Better Than the Movie: The Hunger Games

Better Than the Movie: The Hunger Games


The Hunger Games by Suzanne Collins

Imagine a future America where a central government rules all with an iron fist, fed by the tribute of 12 subjugated colonies. Those in the capital city live lives of ease, abundance and entertainment at the expense of the colonists, who struggle against nature every day to survive. This is the life of the teenage Katniss, a girl who risks punishment for excursions beyond the electric fence to find food for her widowed mother and young sister.

Her slow trudge toward a bleak future is suddenly interrupted when her sister’s name is drawn to compete in the annual Hunger Games, and Katniss volunteers in her sibling’s place. The rules of the Hunger Games are simple. Twenty-four teens from the 12 colonies are chosen to fight to the death in an arena of diabolical design, their every word and action televised to a riveted nation. Because the colony of the winning contestant receives extra food allotments for an entire year, the full attention of the colonies focuses on the outcome.


The story follows Katniss through her preparation and competition. Although she wishes only to survive, Katniss’ ingenuity, selflessness, and defiance soon earn the admiration of viewers across the nation. She slowly becomes that which the Capital fears the most: a symbol of rebellious hope to the oppressed colonies. Even if she survives the games, she may not survive the wrath of the central government.

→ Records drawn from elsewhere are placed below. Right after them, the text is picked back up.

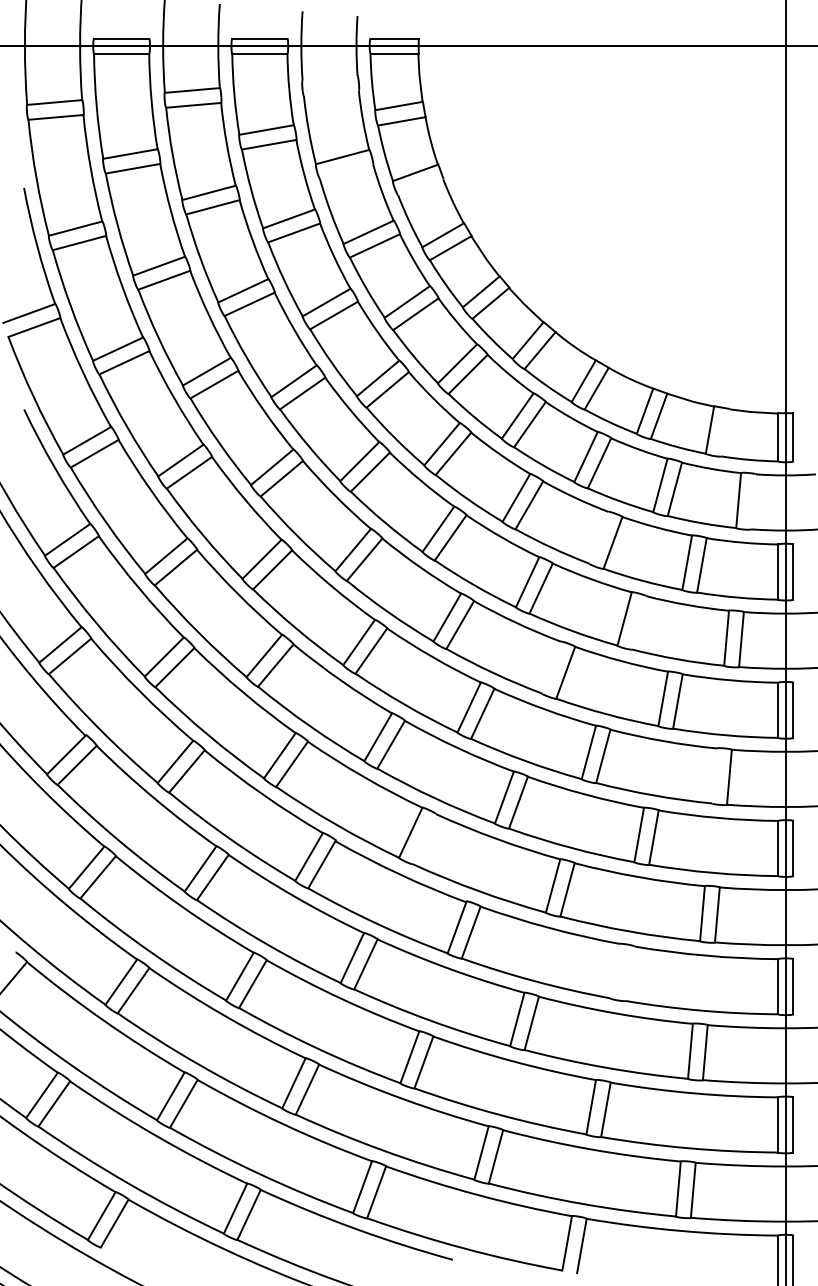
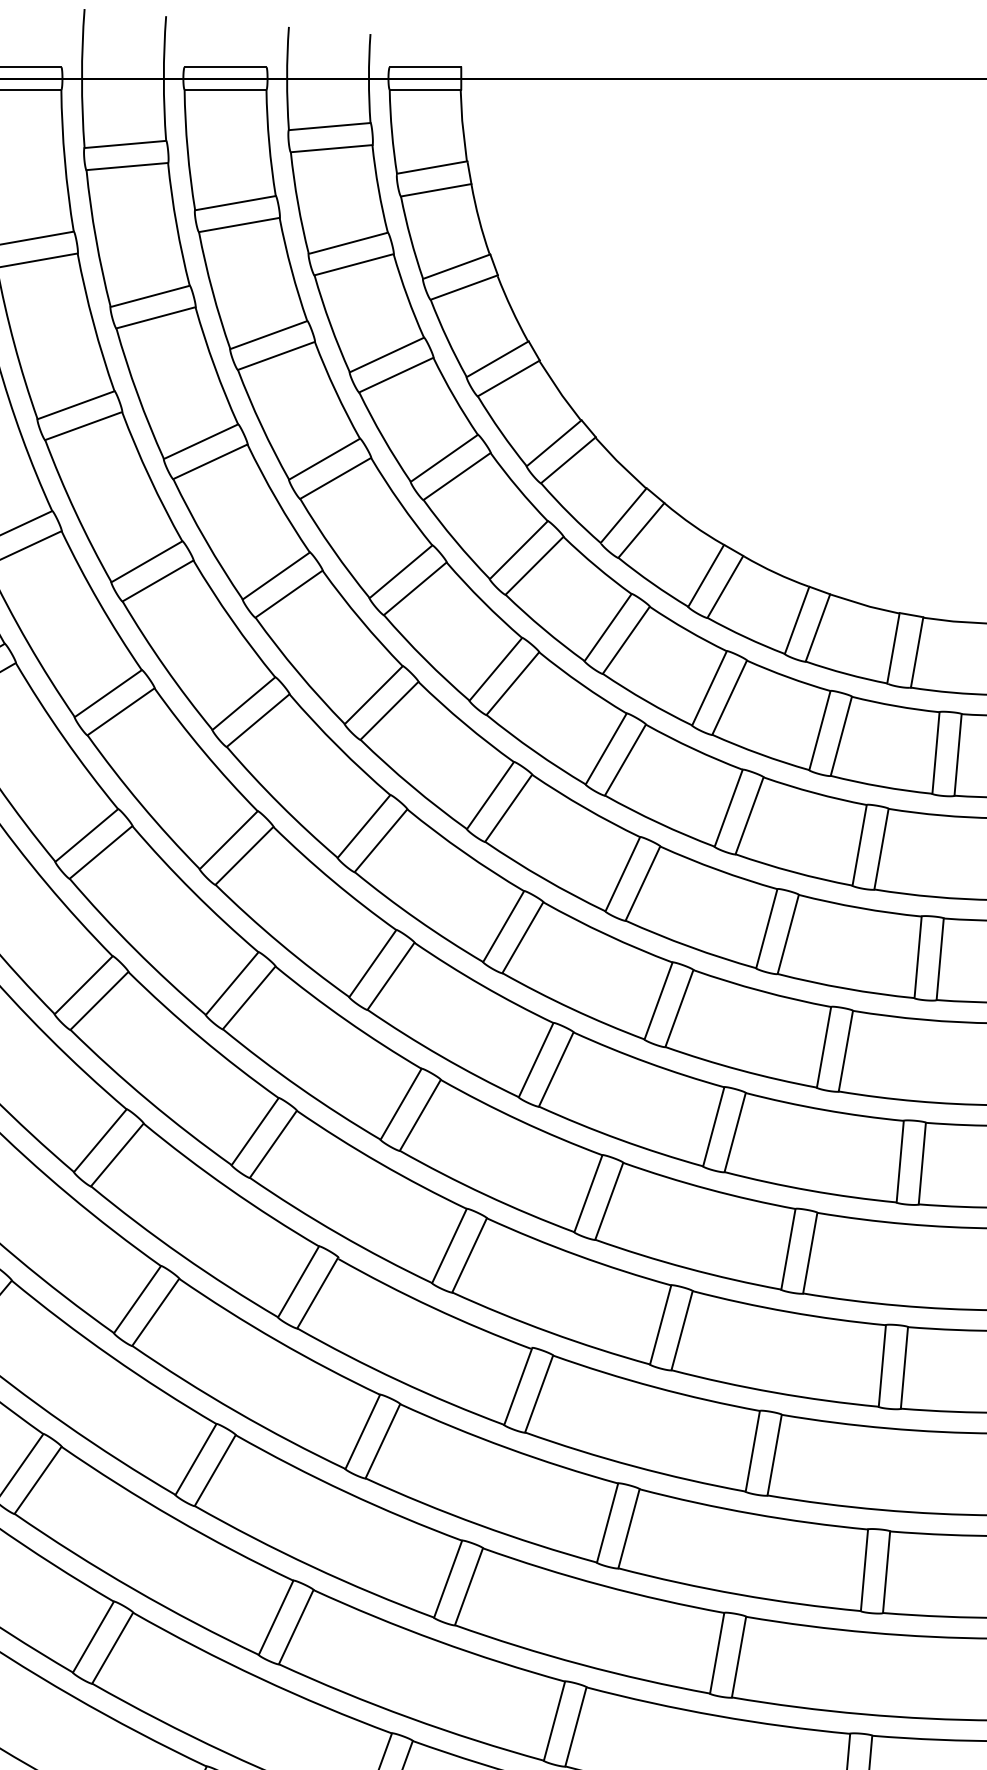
line: (329, 78) -> (328, 126), added
line: (330, 92) -> (330, 147), added
line: (346, 171) -> (354, 264), added
line: (420, 186) -> (463, 286), added
line: (725, 432) -> (916, 651), added
line: (753, 501) -> (958, 754), added
line: (598, 537) -> (728, 807), added
line: (638, 622) -> (787, 933), added
line: (551, 667) -> (658, 1000), added
line: (714, 775) -> (900, 1160), added
line: (423, 839) -> (468, 1255), added
line: (614, 970) -> (751, 1450), added
line: (629, 973) -> (774, 1454), added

Much has been said about the Hunger Games trilogy – that it is a knock-off of previous works, that it is simplistic in its view of humanity, that it is little more than a moral parable. The critics, however, have missed the bigger picture. Ms. Collins has painted a portrait of an America not far removed from our own – one where the oppression of race has been replaced by the oppression of class, and where the divide between the ‘haves’ and ‘have-nots’ has grown deep. She achieves what every author should – to have the reader care deeply for the main character, and to have the reader think deeply about the circumstances and actions of that character. This novel is a tremendous mixture of action and relationships, and should not be missed by any teen reader.